Looking to add dramatic effects to your photos or play with perspective photography? Dry ice is a great and easy way to add mystical and dramatic effects to your photos before the post-editing process.
Captivating photography does not always require expensive props or equipment. Many household items, when staged in non-traditional ways, can make the perfect scene for any story you want to tell. Before applying these tips and tricks at home, make sure to read our Dry Ice Safety blog!
What you’ll need:
Tip #1: Create the scene
Experiment and think outside the box when setting up your scene. With a bit of ingenuity, many scenes can be created right on your kitchen table using household items as props. Or, there are endless opportunities to get creative when utilizing the outdoors, such as creating a foggy, spooky lake out of a roadside puddle with dry ice floating over it.
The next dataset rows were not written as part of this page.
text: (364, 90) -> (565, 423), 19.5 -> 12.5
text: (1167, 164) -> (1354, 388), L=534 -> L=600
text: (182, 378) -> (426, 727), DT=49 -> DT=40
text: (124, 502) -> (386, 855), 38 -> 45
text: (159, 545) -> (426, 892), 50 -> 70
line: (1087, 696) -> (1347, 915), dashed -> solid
Whether you’re shooting action figures or a product, dry ice can create an instantly mystical, sci-fi vibe.
Tip #2: Light the scene
Using external lighting is a great way to add a dramatic effect to your scene — and the good news is there’s no need for fancy equipment. Anything from external flash equipment to shining your desk lamp on the subject can provide the right lighting to create playful, yet dramatic illusions. Dry ice moves rapidly and organically, so having a set-up that can focus on the subject is crucial. Tools such as shutter release cables or a timer or a camera with shutter speed options can be very helpful, but not necessary.
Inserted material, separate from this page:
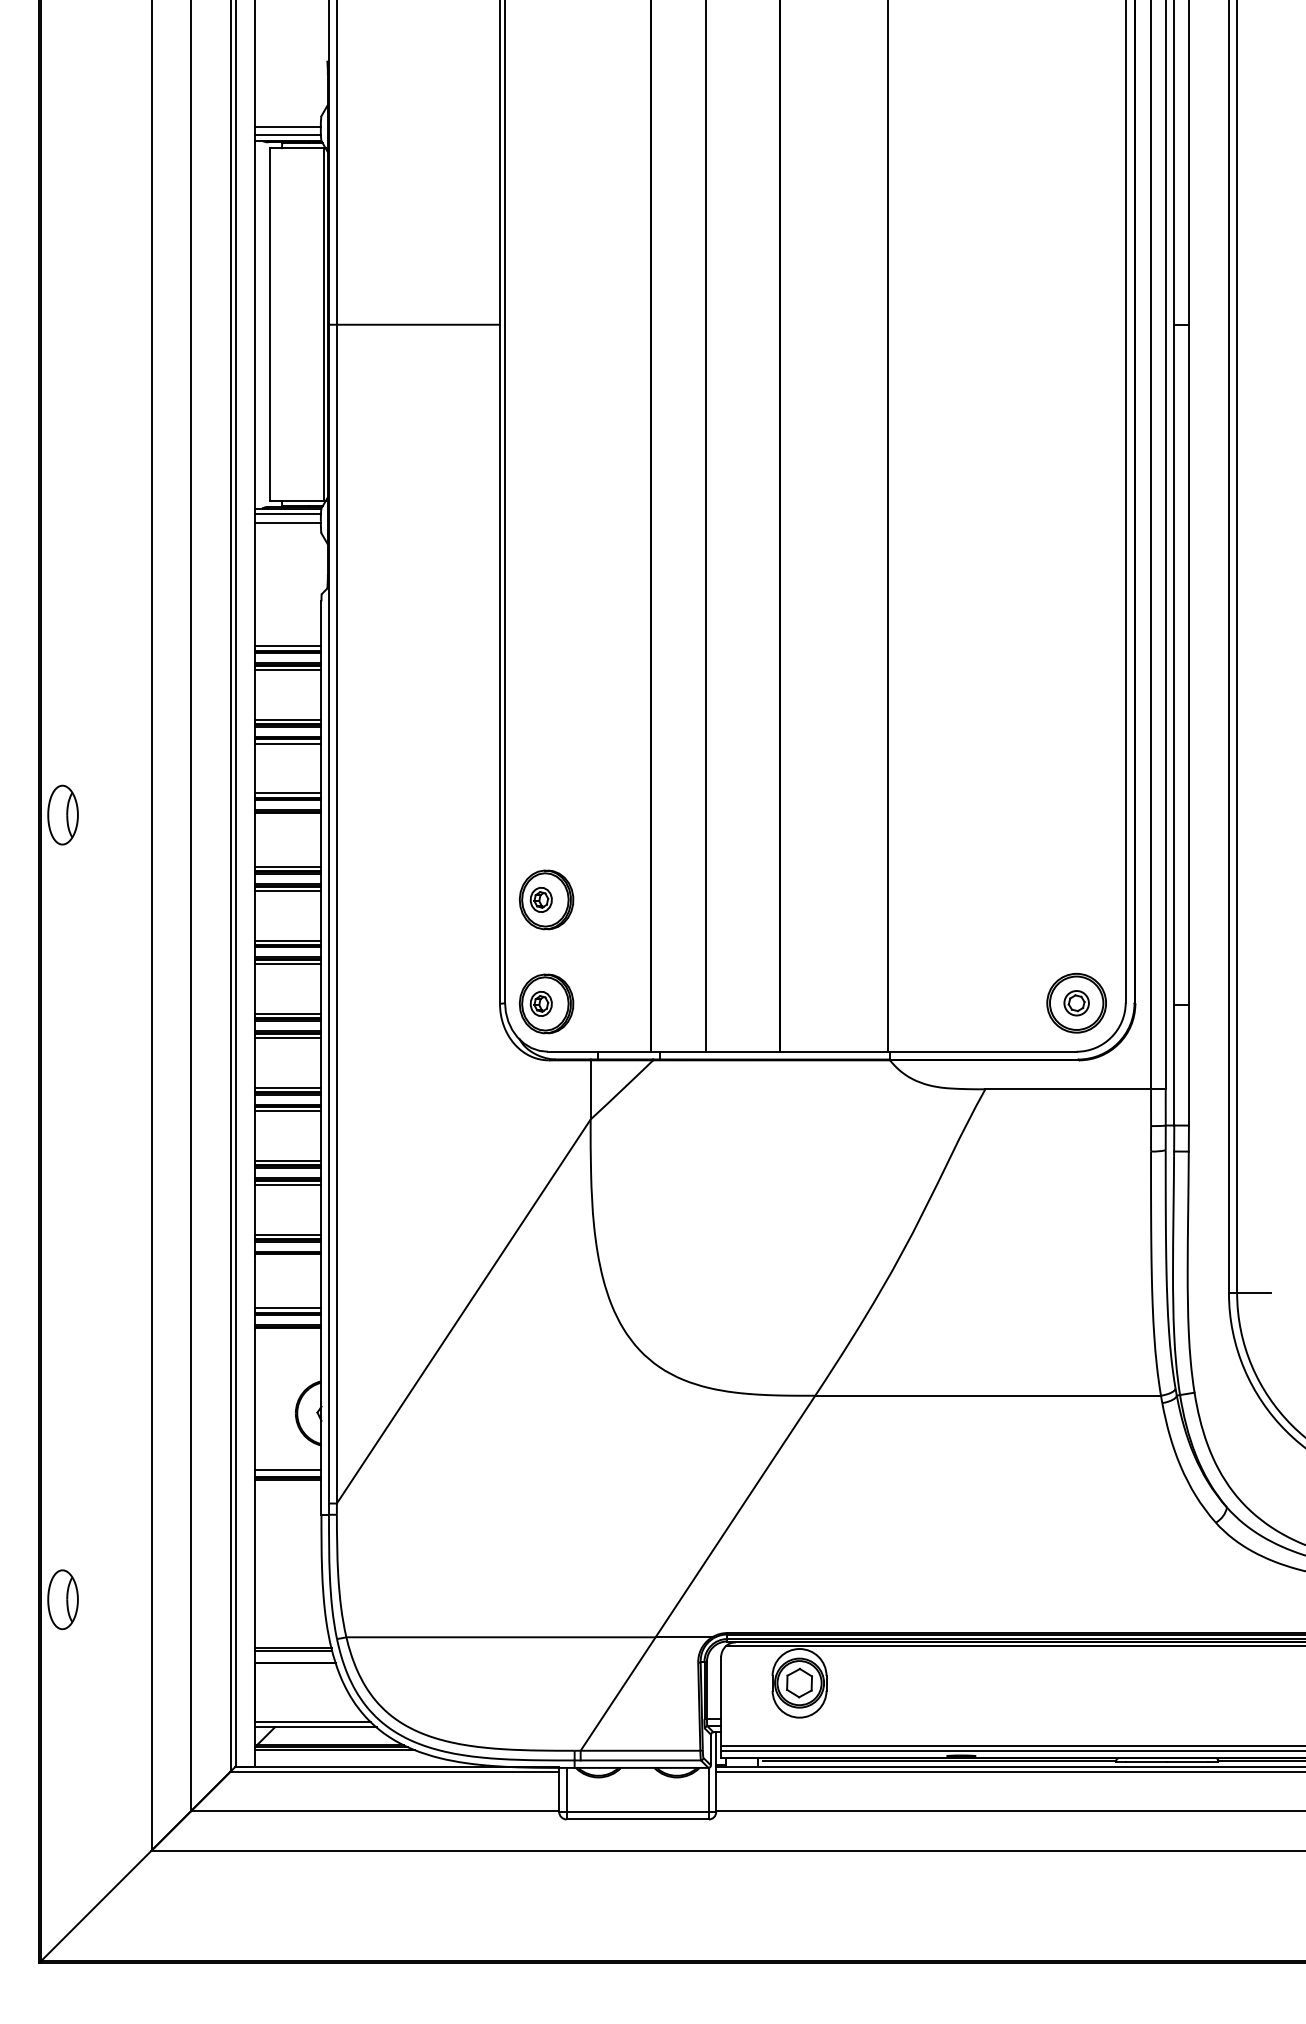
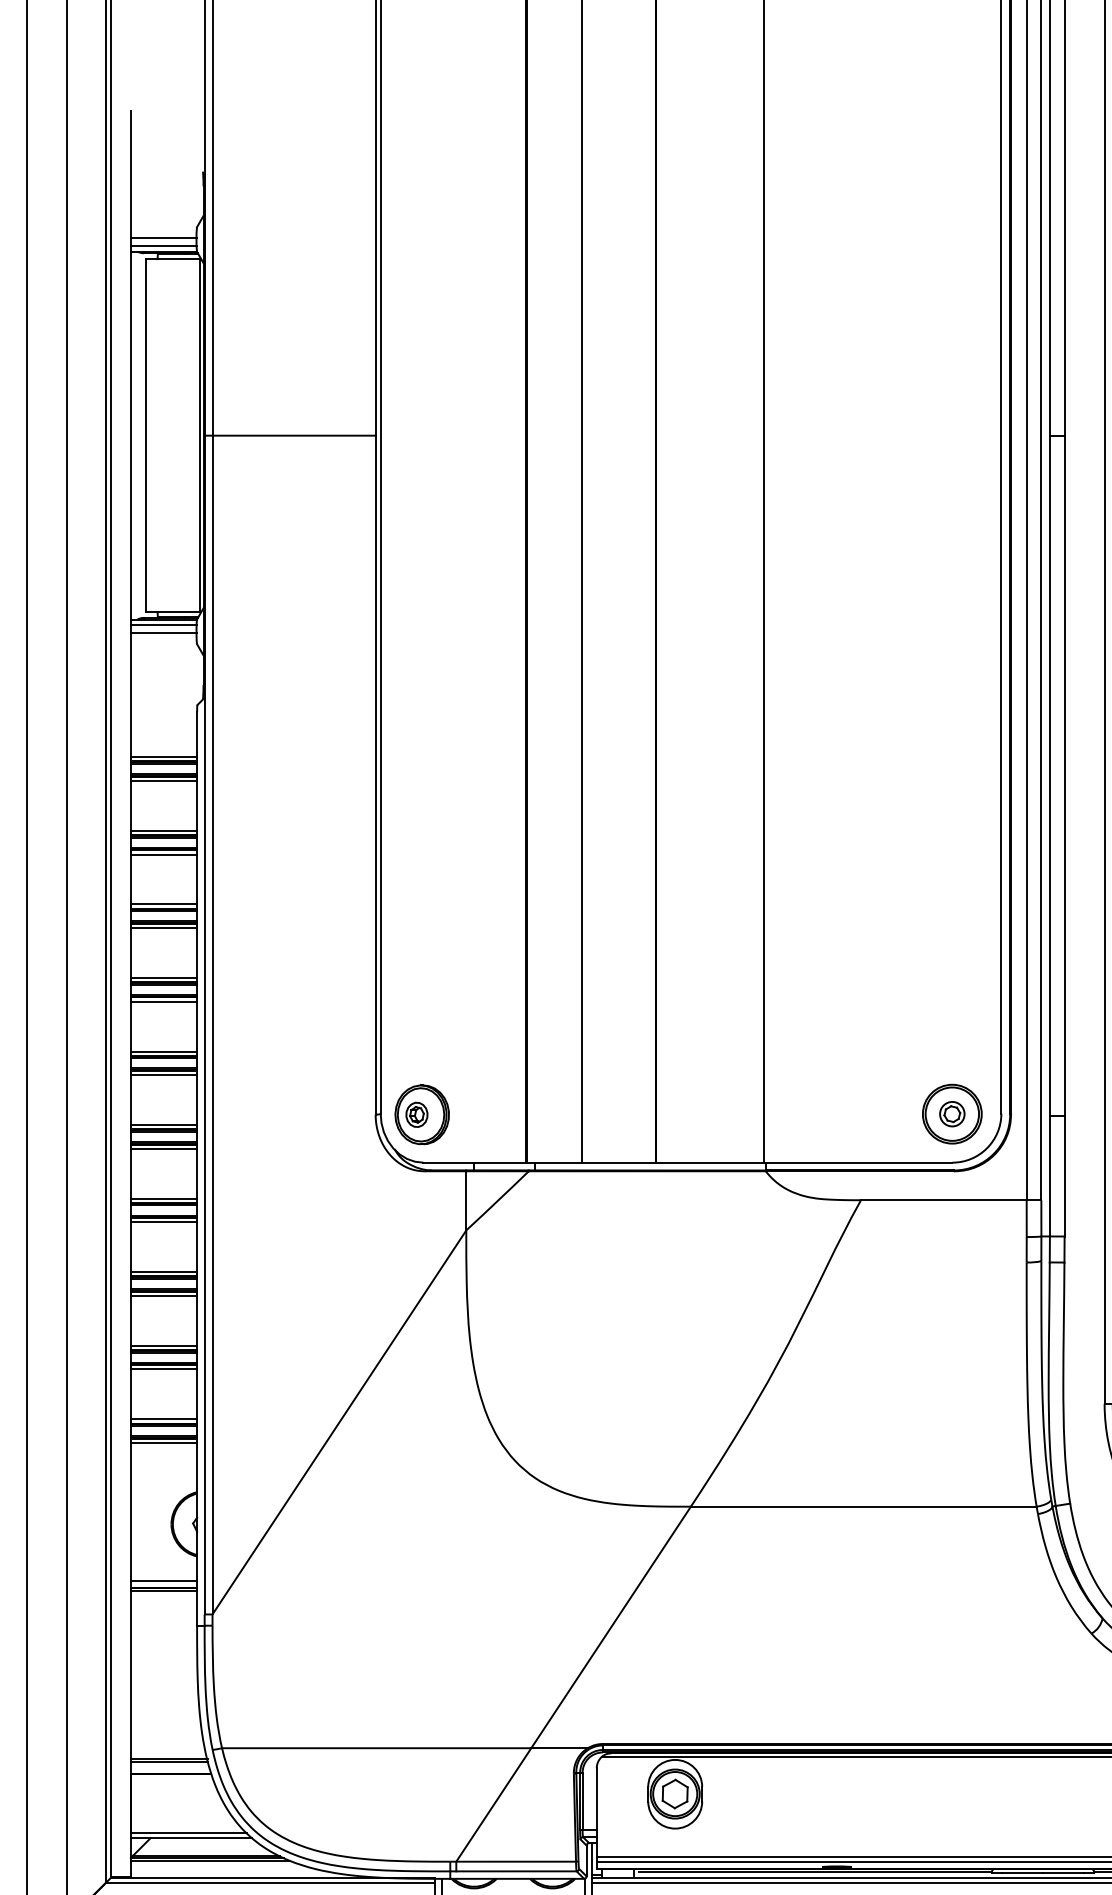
line: (288, 817) -> (164, 928), added
part: (546, 899) -> (422, 1010), removed
line: (288, 1258) -> (164, 1369), added
line: (288, 1332) -> (164, 1443), added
Tip #3: Create a realistic illusion
Illusions work best when all elements of the photo are realistically scaled. For example, if you are creating a cityscape background for your action figures, it wouldn’t make sense to have the skyscrapers be the same height as your rescue hero. Adjusting the foreground, middle ground and background can help with getting the angle just right.
Tip #4: Toy portraits
When taking photos of dolls or action figures, it may be helpful to turn on your device’s portrait setting to capture the figure’s facial detailing. A lens that can get close-up and focused is important when shooting small focal points. To capture multiple toy figures, make sure that they’re all the same distance away from the lens to ensure they’re all in focus.
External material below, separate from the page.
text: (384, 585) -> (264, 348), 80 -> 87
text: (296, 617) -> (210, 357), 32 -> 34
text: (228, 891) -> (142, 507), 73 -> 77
Tip #5: Control the dry ice
The type of container you’re using to hold the dry ice can affect how much, how little and in which direction the fog effects flow. For more control, let the dry ice sublimate in a container with a smaller opening like a cup, vase or graduated cylinder. For a wider flow, let the dry ice sublimate in a container with a large opening such as a bowl. Placing a small handheld fan near the dry ice can also assist in controlling the direction of the flow. Additionally, placing the dry ice above the subject can create the effect of falling fog pouring into your scene.
Tip #6: Capture the scene
If you’re shooting by yourself, it can be difficult to juggle creating dry ice effects while trying to get that perfect shot. To make your job a bit easier, a tripod is a must-have tool. A tripod holds onto the angle of the scene you want to capture while allowing you to step away and adjust the props and occasionally add water to the dry ice. Tweezers can also be extremely helpful when small adjustments to the scene are needed.
Tip #7: Tell a story
You’ve probably heard the quote, “A picture is worth a thousand words,” and it’s true! No matter your creative process, the goal is to let your art tell a story. To achieve this, a compelling photograph may combine several of the elements discussed above. Even if you have an idea of the story you want your photos to tell before picking up the camera, the story often creates itself. It’s helpful to remain open-minded and ready and willing to act on whatever inspiration you might be feeling when in the moment.